Tristel plc (AIM: TSTL), the manufacturer of infection prevention and contamination control products utilising proprietary chlorine dioxide chemistry, provides the following trading update.
As explained in our half-year report of February, second half sales in all markets started very slowly because of the impact of COVID-19 on patient examinations. In the UK, this trend has continued through our third quarter to 31 March and shows little sign of reversing meaningfully before year-end.
Whilst medical device disinfectant sales in the UK are significantly impacted by activity levels in the NHS, surface disinfectant product sales have continued to gain market share and UK sales for this product range to end of third quarter were £2.3m, 47% higher than in the same period last year.
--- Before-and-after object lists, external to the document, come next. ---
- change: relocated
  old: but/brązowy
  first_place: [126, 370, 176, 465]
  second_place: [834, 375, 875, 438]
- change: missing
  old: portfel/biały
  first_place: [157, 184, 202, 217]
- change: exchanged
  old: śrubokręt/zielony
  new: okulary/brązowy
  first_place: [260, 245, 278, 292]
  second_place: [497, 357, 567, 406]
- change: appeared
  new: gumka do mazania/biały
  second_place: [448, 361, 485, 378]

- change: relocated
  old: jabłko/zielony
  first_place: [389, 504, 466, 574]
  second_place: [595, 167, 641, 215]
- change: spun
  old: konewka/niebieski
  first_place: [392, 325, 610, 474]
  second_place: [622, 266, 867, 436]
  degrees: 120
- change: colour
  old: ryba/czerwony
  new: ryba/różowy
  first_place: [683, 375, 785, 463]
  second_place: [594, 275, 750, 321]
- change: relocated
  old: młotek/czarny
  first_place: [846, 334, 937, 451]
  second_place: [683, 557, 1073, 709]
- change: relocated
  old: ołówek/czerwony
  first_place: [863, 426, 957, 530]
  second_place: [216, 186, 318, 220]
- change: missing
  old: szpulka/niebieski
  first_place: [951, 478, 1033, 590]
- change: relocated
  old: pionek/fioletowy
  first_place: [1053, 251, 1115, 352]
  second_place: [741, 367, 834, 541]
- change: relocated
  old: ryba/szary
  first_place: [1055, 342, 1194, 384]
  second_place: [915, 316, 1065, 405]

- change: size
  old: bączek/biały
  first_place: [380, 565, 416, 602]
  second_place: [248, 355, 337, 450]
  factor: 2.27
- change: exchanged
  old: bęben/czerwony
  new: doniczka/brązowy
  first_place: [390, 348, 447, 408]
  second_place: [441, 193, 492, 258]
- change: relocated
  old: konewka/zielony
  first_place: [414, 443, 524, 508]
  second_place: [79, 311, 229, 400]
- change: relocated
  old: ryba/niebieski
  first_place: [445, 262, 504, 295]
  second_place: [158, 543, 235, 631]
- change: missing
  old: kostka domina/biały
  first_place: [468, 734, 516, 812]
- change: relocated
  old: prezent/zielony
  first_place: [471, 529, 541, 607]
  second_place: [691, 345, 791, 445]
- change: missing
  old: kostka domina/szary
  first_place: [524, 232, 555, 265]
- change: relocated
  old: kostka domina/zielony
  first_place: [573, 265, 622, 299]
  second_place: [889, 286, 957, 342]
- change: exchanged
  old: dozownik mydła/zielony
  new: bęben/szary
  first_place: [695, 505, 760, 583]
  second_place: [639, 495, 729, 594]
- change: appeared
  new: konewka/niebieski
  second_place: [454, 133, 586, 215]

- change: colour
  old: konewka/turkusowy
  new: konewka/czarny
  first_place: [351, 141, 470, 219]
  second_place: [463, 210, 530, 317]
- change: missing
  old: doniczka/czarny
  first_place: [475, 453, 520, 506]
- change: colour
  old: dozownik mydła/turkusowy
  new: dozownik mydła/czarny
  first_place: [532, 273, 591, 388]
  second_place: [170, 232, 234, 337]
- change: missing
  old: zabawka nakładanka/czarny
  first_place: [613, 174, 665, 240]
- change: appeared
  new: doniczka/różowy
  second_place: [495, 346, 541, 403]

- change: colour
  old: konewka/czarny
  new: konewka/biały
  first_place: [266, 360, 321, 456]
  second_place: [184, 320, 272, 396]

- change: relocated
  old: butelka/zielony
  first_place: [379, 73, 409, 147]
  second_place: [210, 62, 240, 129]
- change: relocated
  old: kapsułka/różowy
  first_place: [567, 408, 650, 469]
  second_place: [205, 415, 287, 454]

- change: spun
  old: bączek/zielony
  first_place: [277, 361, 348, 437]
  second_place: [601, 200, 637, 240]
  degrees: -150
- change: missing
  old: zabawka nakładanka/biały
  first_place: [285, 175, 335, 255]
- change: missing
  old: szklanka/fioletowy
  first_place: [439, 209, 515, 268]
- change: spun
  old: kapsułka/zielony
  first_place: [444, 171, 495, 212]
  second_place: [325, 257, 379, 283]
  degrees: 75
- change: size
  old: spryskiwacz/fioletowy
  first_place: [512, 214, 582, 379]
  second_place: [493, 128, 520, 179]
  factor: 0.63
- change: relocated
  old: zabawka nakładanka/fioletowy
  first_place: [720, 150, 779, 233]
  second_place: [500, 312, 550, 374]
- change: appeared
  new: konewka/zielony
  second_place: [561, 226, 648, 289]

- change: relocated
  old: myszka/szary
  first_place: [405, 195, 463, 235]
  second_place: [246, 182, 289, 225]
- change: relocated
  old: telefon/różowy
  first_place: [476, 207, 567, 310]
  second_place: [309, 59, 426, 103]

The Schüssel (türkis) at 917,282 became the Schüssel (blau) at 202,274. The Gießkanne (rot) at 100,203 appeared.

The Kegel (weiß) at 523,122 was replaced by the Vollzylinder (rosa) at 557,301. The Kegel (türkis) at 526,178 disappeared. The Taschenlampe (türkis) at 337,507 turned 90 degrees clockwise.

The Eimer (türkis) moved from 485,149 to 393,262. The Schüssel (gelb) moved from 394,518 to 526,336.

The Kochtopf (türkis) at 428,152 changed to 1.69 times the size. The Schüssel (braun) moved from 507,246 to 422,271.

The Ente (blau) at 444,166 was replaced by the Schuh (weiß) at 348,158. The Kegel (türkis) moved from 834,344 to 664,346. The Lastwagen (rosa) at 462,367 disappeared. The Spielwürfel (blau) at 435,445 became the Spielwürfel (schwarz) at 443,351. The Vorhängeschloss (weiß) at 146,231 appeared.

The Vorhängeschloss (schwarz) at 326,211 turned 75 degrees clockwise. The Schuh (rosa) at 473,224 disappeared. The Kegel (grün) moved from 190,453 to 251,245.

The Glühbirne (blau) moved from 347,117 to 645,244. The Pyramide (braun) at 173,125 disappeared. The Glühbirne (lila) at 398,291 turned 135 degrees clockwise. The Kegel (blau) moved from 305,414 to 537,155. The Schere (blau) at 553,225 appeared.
Very encouragingly, at the end of the third quarter, sales of our 13 overseas subsidiaries and to our international distributor network have increased by 7% over the comparable period last year.
Combining our medical device and hospital surface disinfectants in both our home and overseas markets into a year-end outlook, we now expect global sales to exceed £31m, which is comparable with last year. This predicted outcome reflects a transient difficulty in the UK, caused by the impact of COVID-19 on patient examinations. We expect the situation to correct next year.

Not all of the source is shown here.